C’est difficile d’expliquer ce que nous ressentons à ce moment-là. La fumée et les odeurs sont très fortes, et ces visions de corps qui brûlent sont déconcertantes…On voit alors un nouveau cadavre qui arrive, emballé dans un tissu orange, porté sur un brancard en bambou. Le corps est ensuite baigné dans le fleuve avant d’être installé sur un bûcher. Un homme s’occupe ensuite d’y mettre le feu.
Heureusement, un local vient alors vers Yorick et moi et, d’une manière très naturelle, nous explique ce qu’il se passe. (Merci à lui, parce que, franchement, on se sentait un peu seul, là au milieu avec nos interrogations.)
Pour les Hindous, c’est un honneur de mourir dans cette ville sacrée. La crémation permet de purifier le défunt de ses péchés. Puis, ses restes sont jetés dans le Gange afin de libérer son âme. Notre guide improvisé nous explique que lorsque le défunt est une femme enceinte, un bébé ou un lépreux, le corps n’est pas incinéré mais directement jeté dans le fleuve car ce dernier a déjà été purifié. Il nous dit aussi que les femmes n’assistent pas aux crémations car elles ont plus de risque de pleurer, et cela empêcherait l’âme du défunt d’être libérée. On apprend enfin que les employés qui s’occupent de faire brûler les corps sont des intouchables payés par les familles. En effet, seules les personnes hors castes peuvent faire ce travail considéré comme impur.
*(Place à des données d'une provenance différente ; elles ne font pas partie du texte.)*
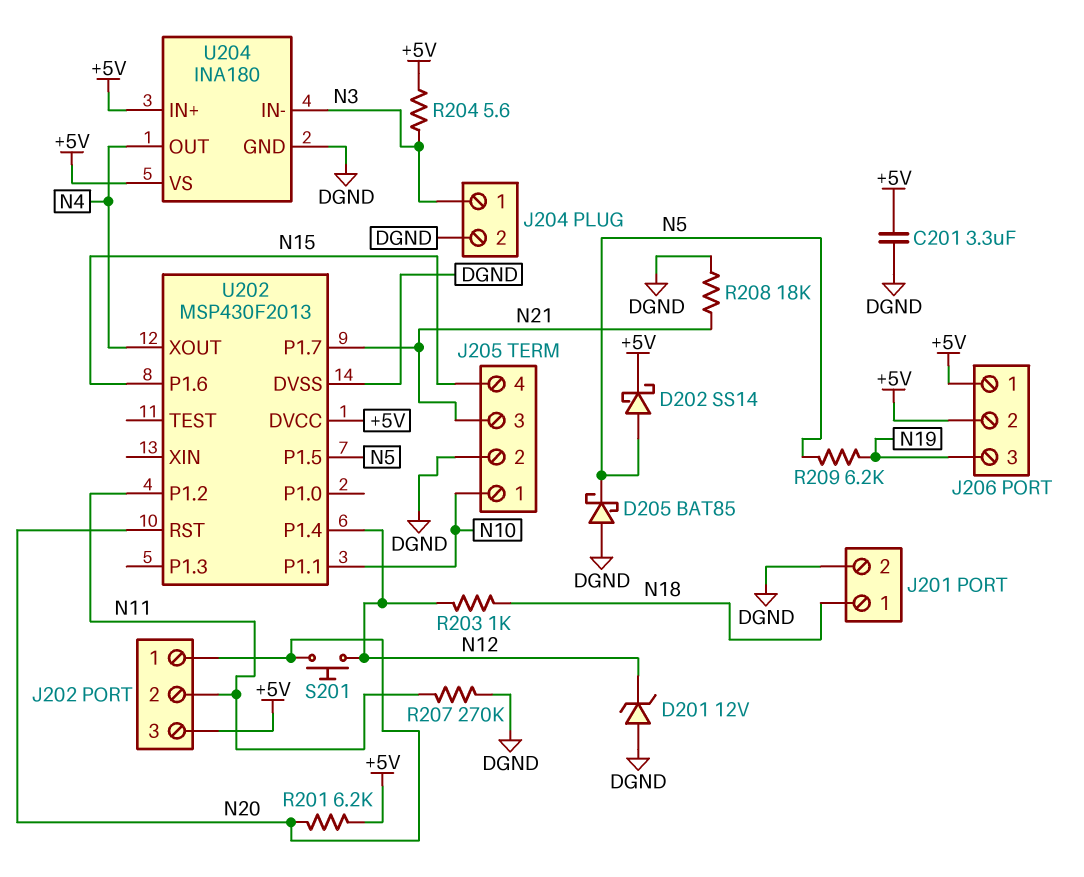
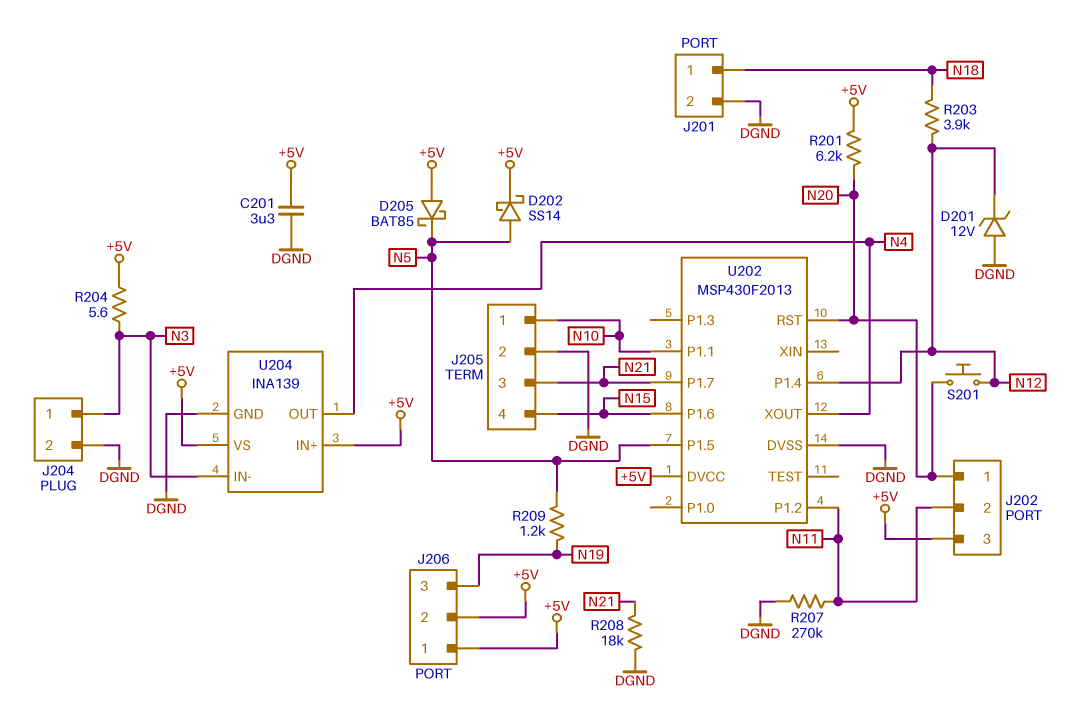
D205: schottky BAT85 (A DGND, K N5) -> schottky BAT85 (A +5V, K N5)
R203: 1k (N12, N18) -> 3.9k (N12, N18)
R209: 6.2k (N5, N19) -> 1.2k (N5, N19)
U204: INA180 -> INA139

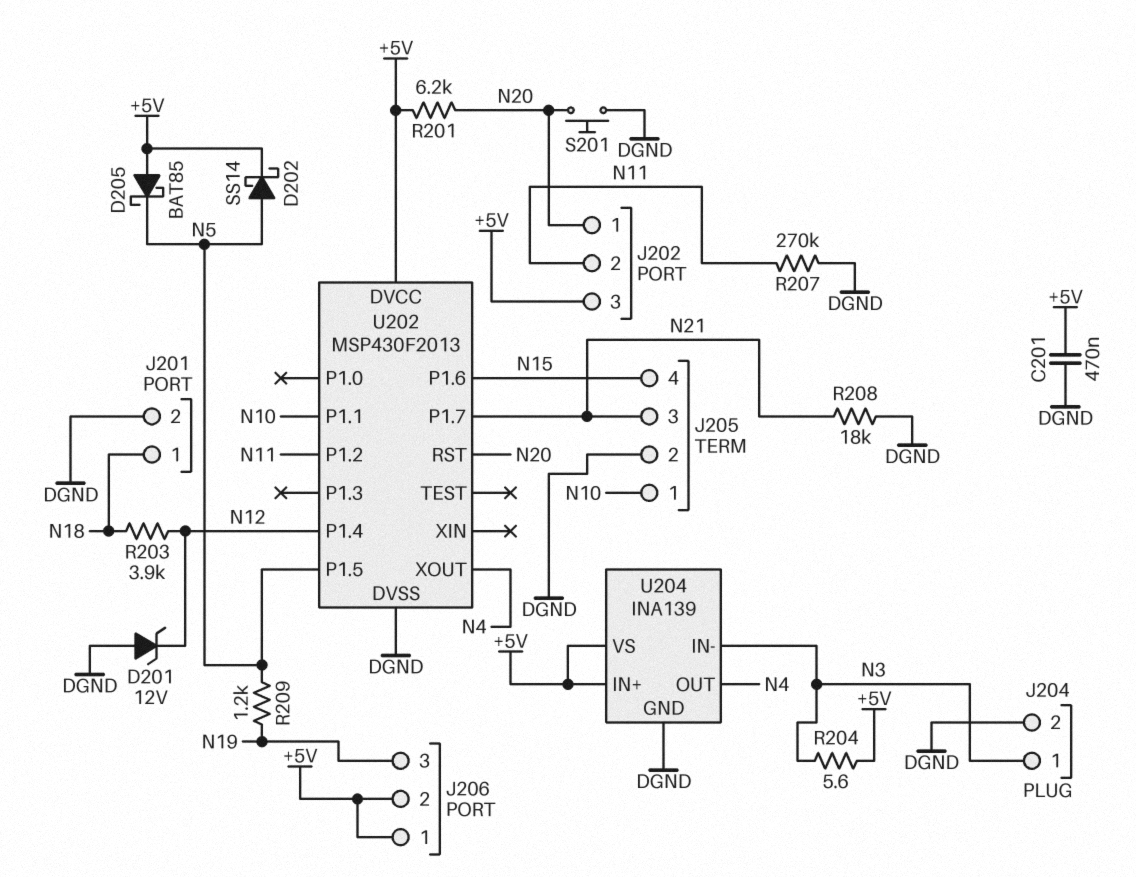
C201: 3.3uF (+5V, DGND) -> 470nF (+5V, DGND)
S201: button (N12, N20) -> button (DGND, N20)

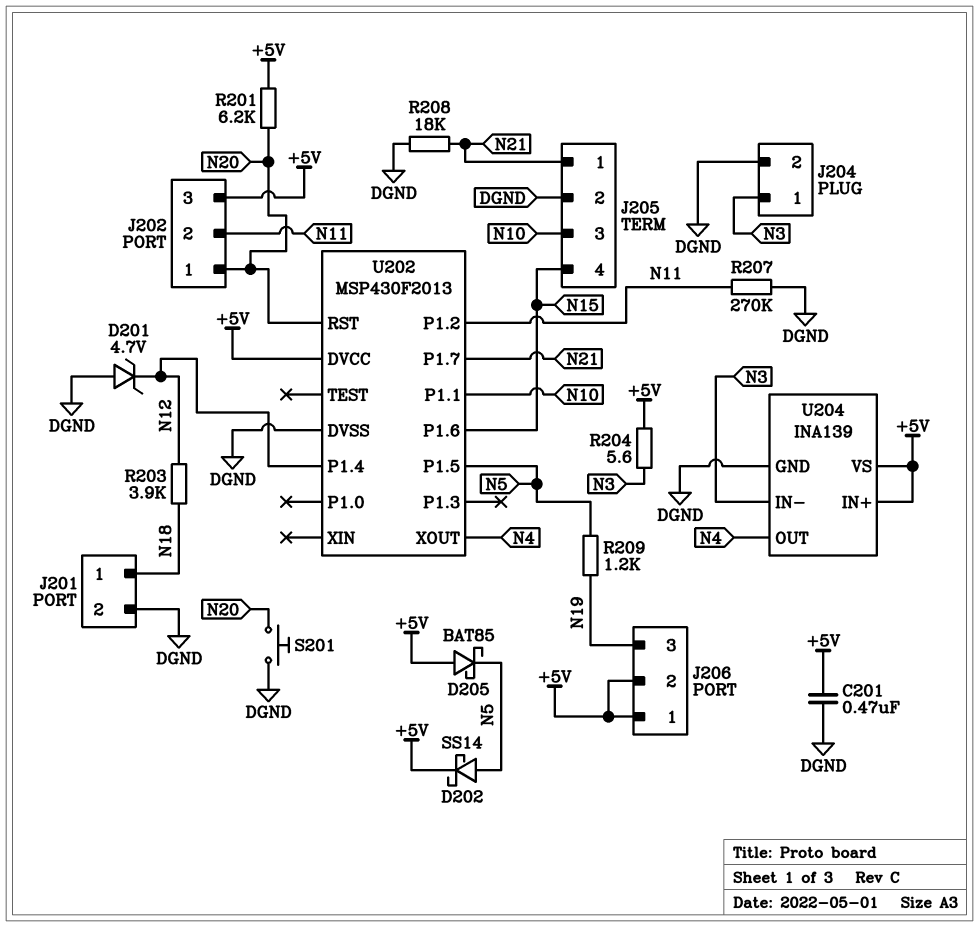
D201: zener 12V (A DGND, K N12) -> zener 4.7V (A DGND, K N12)
J205 pin 1: N10 -> N21
J205 pin 3: N21 -> N10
Derrière nous, côté ville, il y a une grande cheminée d’où sort une épaisse fumée noire. Ce sont des crématoriums industriels. Ils servent à incinérer les corps dont les familles sont trop pauvres pour payer le bois et la crémation traditionnelle. D’ailleurs, du bois, il y en a des tas qui semblent toucher le ciel ici! On apprend que plusieurs centaines de corps sont brûlés ici, chaque jour, et que les feux brûlent jour et nuit.
Enfin, d’une manière solennelle et très spirituelle, notre guide improvisé finit par nous dire :” Come to my shop, it’s veRy cheap!” Ahhh ces Indiens, ils ne changeront jamais!
Assister à ces scènes est pour nous un véritable choc culturel. Le rapport à la mort dans cette culture est bien différent. La mort est ici une célébration, une libération, ce n’est pas quelque chose de triste et taboue comme chez nous. A voir, c’est parfaitement normal d’observer ces crémations à ciel ouvert. C’est si normal qu’à côté des burning ghats, la vie continue, les enfants font voler des cerfs-volants, les fidèles se baignent, les canards s’envolent et de la musique techno résonne juste à côté. C’est complètement dingue! On comprend mieux le “Incredible India”. Merci ce voyage de nous enrichir autant, merci l’Inde de nous chambouler ainsi!
PS: et enfin, sur une note plus légère, je conclurai en disant que je ne mangerai plus jamais des grillades de la même manière. #onpeutriredetout
Incredible Varanasi
On passe plus d’une semaine dans cette ville complètement dingue. Chaque jour, on se balade dans les rues. Celles de la vieille ville sont tellement étroites qu’il est difficile de croiser deux personnes. (Et pourtant, on y croise des buffles et des scooters).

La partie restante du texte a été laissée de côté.